The 30-year-old actress hails from North Yorkshire and first gained widespread recognition for her role in Channel 4 comedy drama The End Of The F****** World.
Speaking to The Sunday Times Culture magazine, Barden reflected on how her working class upbringing has affected her career, saying: “I hate words like gritty or feisty.
“Gritty means working class and feisty means you have an opinion.
“I die inside when I read them.
“Emma Corrin finished playing Diana (in The Crown) and said they wanted to do a ‘gritty’ independent film in Scotland with an ‘outrageous accent’ and red hair.
“I was, like, why are you allowed to talk like this?
“How is working-class tourism still OK for posh actors?
“I’m from Yorkshire.
“I get a script for a gritty working-class woman, and it means I’m playing somebody being abused.”

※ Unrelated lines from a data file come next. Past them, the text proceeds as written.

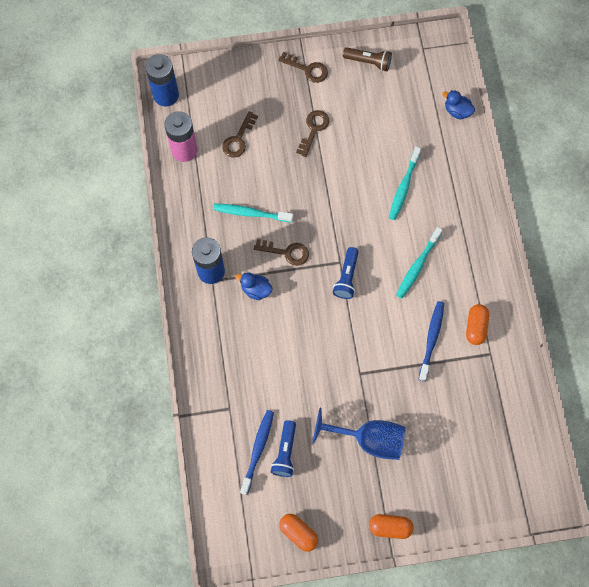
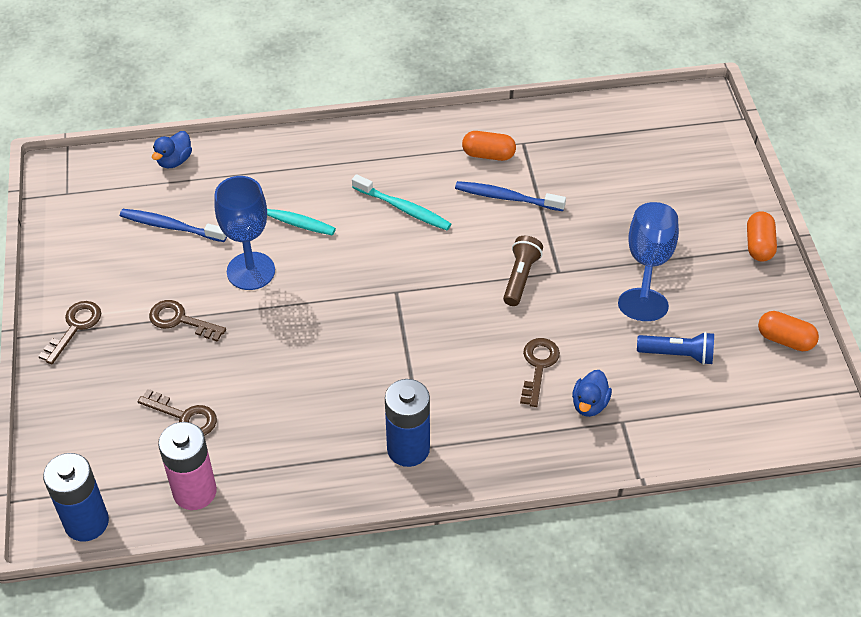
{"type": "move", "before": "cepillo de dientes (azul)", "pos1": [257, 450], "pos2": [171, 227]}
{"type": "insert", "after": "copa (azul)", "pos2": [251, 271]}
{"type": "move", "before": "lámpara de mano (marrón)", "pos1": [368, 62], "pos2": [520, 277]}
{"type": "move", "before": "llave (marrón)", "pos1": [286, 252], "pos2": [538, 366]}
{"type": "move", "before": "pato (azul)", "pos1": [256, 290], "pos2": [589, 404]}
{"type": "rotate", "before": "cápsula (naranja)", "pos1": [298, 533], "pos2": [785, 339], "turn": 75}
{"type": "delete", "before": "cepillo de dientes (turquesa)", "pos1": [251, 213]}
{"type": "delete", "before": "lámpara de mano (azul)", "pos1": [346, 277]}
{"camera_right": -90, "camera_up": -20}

Barden was born in Northallerton to her father, a prison officer, and mother, an accountant.
The actress, who now lives in Los Angeles with her husband, American screenwriter Max Winkler, went on to star as a college dropout in Pink Skies Ahead, a young woman working in a dangerous scrap metal yard in Holler and a student romantically involved with her teacher in Scarborough.
Reflecting on her experience of being on set, Barden added: “”I was one of the only young working-class actors – at least I didn’t meet others…
“There’s a lot of self-protection that a working-class woman has to do in this industry – you are very vulnerable.
“I was 16 when I moved to London to do Jerusalem and I lived alone.
“I didn’t know anything about the industry.”
Barden played the role of teenager Pea Gibbons, who emerged drunk from underneath a caravan in the 2009 show of Jez Butterworth’s Jerusalem at London’s Royal Court Theatre.